Jam 07.30 bis yang saya tumpangi mulai bergerak berangkat meninggalkan Terminal Purabaya. Tidak seperti biasanya, bus tidak terlalu penuh, satu kursi disebelah saya masih kosong.

Ternyata tidak seperti tahun-tahun lalu, bus yang saya tumpangi konstan berada dalam kecepatan normal/ Setelah dua jam, bus baru lewat depan stasiun Jombang.

Senangnya naik bus seperti ini adalah, secara bergilir selalu naik dan turun para pengamen jalanan. Lagu-lagu yang dibawakan ada yang cukup merdu tetapi kebanyakan cuma sekedar buka mulut untuk mendapatkan uang dari penumpang bus. Yang melakukan bisnis tarik suara ini ada yang hanya tepuk tangan, ada yang membawa gitar kecil dengan senar cuma 3, ada juga yang komplit semacam oschestra jalanan. Wanita baju kuning diatas menjajakan suaranya dengan menggunakan konsep karaoke tanpa gambar.

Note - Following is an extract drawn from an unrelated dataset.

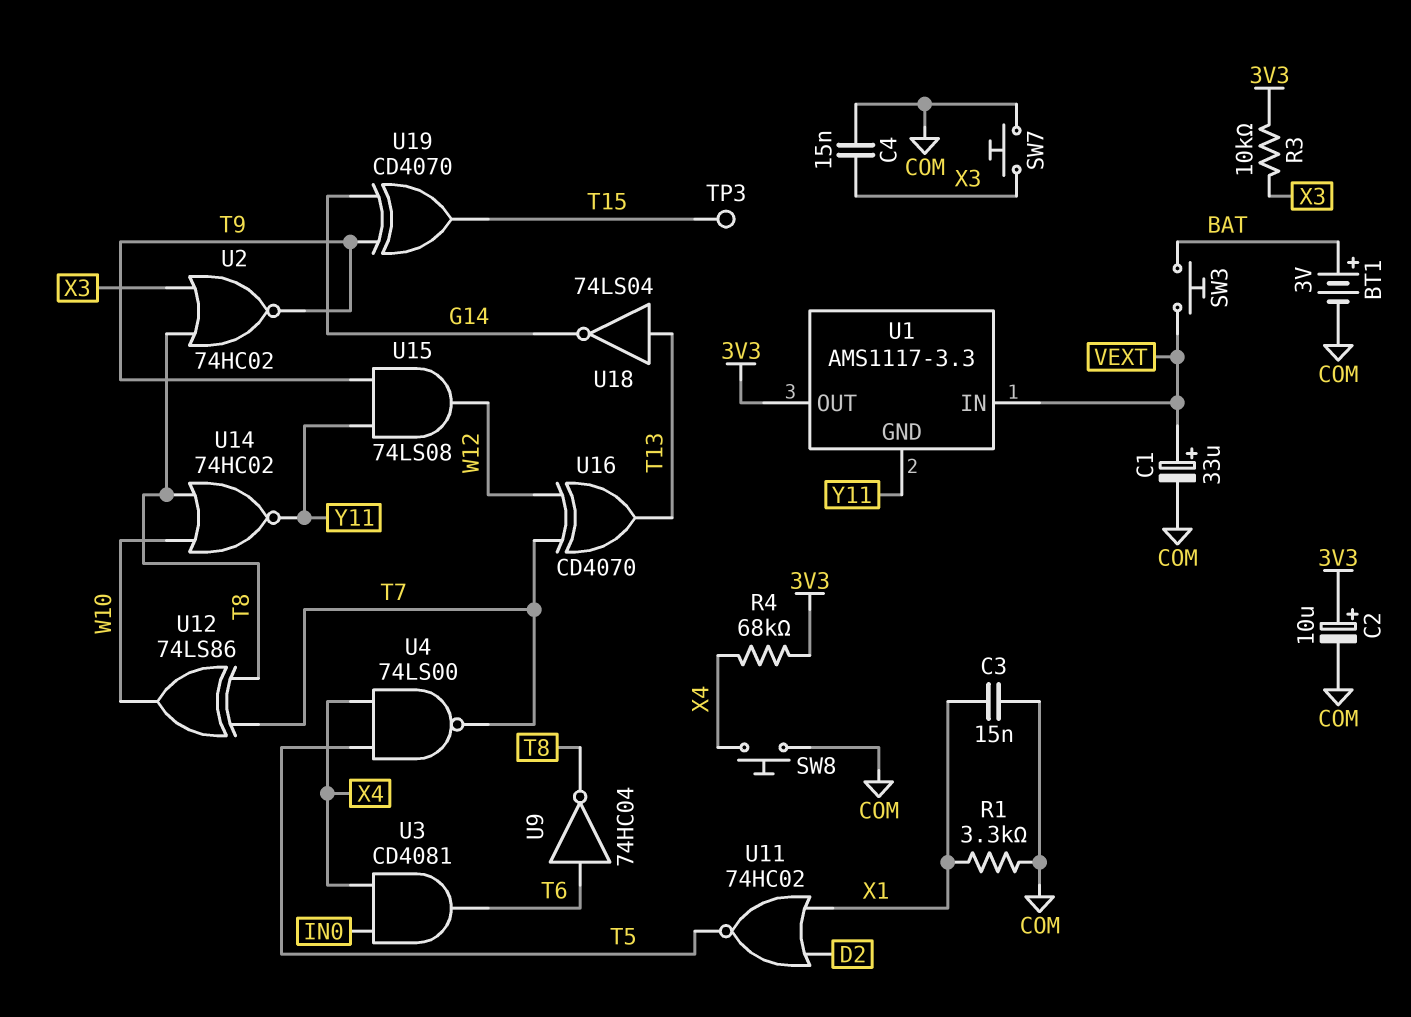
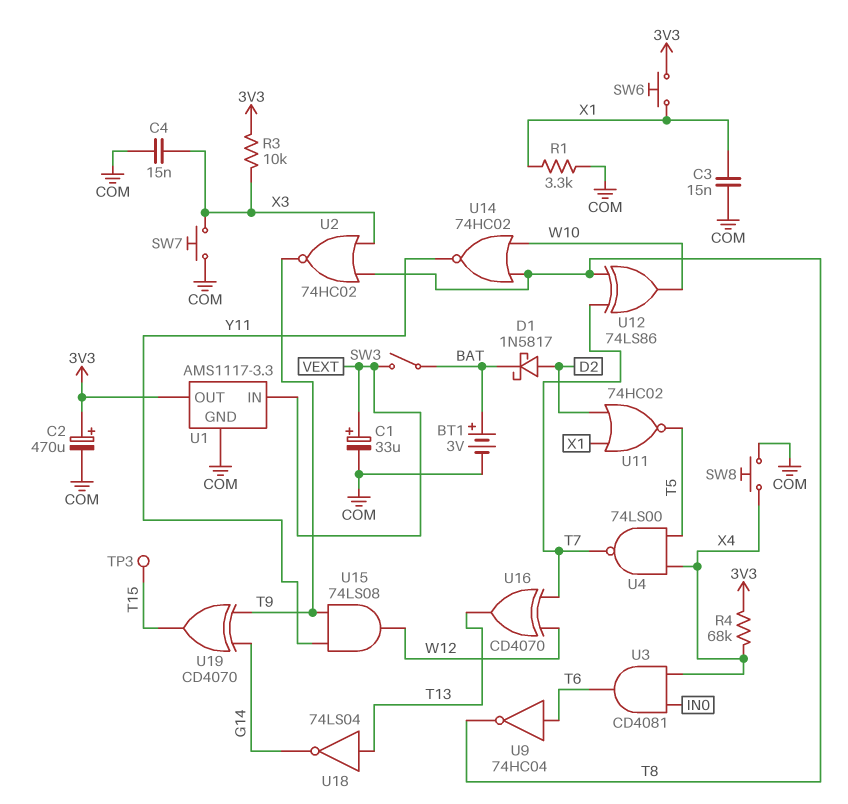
C2: 10uF (plus 3V3, minus COM) -> 470uF (plus 3V3, minus COM)
D1: none -> schottky 1N5817 (A D2, K BAT)
SW3: button (BAT, VEXT) -> switch (BAT, VEXT)
SW6: none -> button (3V3, X1)
U1 pin GND: Y11 -> COM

Penjual makanan dan minuman full service  diantar sampai tempat dengan harga melawan juga cukup banyak. Bahkan bisa terjadi jumlah vendor dengan penumpang bus lebih banyak yang berjualan. Seperti kata para cendekia, rejeki tidak akan salah alamat. Namun kalau kondisinya seperti itu, rejeki bisa bingung milih yang akan dihinggapi.

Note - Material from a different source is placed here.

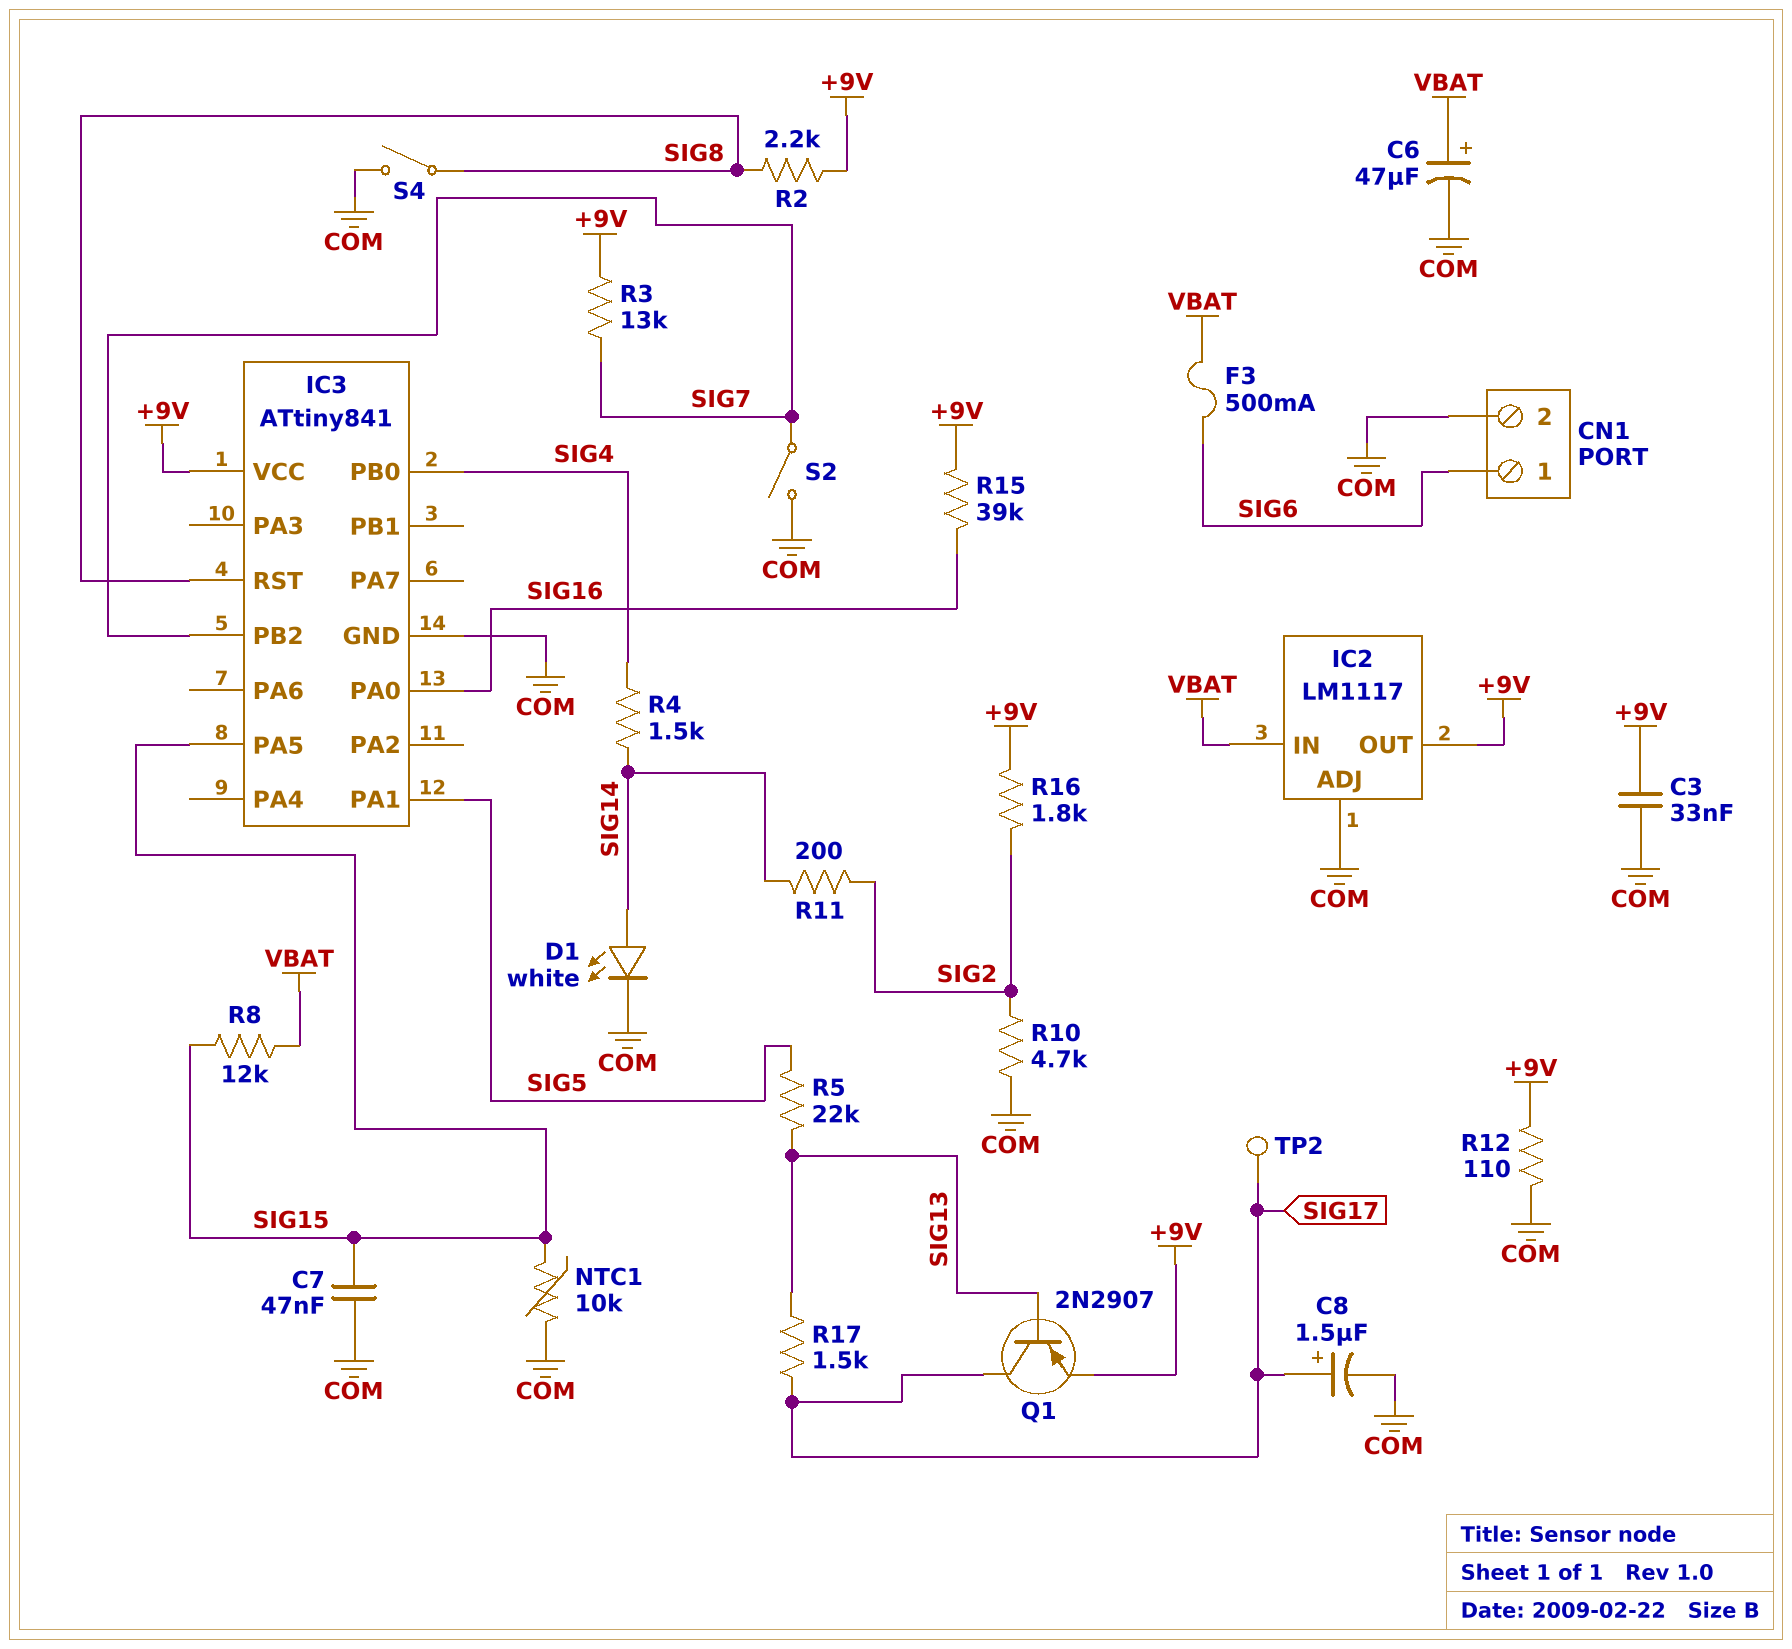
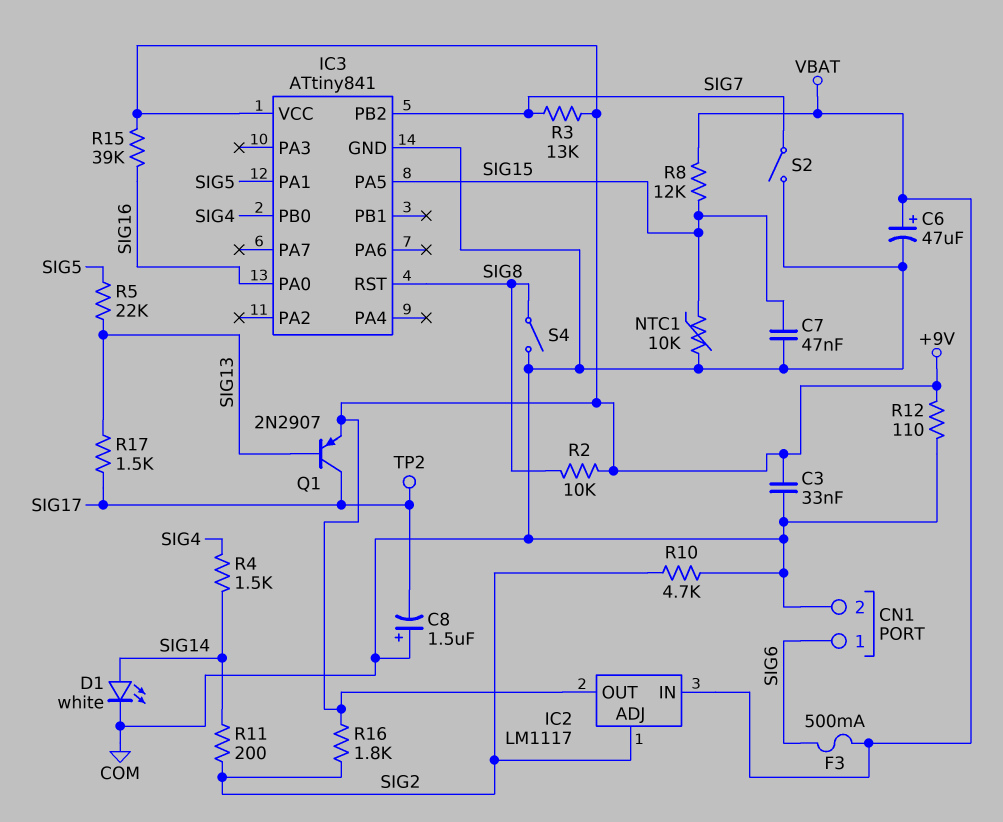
C8: 1.5uF (plus SIG17, minus COM) -> 1.5uF (plus COM, minus SIG17)
IC2 pin ADJ: COM -> SIG2
R2: 2.2k (+9V, SIG8) -> 10k (+9V, SIG8)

Lewat kota-kota antara Surabaya sampai Solo, saya kok jadi heran dengan para pemangku kebijakan dikota-kota yang saya lewati. Untuk apa jalan yang dilewati bus harus berputar-putar sehingga membuat perjalanan bus jadi panjang dan menghabiskan waktu. Tidak jarang bus harus lewat jalan sempit yang panjang dan berliku. Sebagai contoh saat lewat kota Sragen, bus berjalan pelan karena jalan yang sempit dan banyak belokan. Belum lagi dibeberapa tempat bus diharuskan mampir di terminal yang kosong dan sepi hanya sekedar untuk membayar restribusi.

Menarik sekali perjalanan saya ini setelah selama 2 tahun duduk manis di Surabaya. Akhirnya setelah selama 7 jam cuci mata lewat kaca jendela, bus yang saya tumpangi sudah masuk Palur. Berarti sebentar lagi saya akan sampai akhir perjalanan ,,,,Terminal Tirtonadi.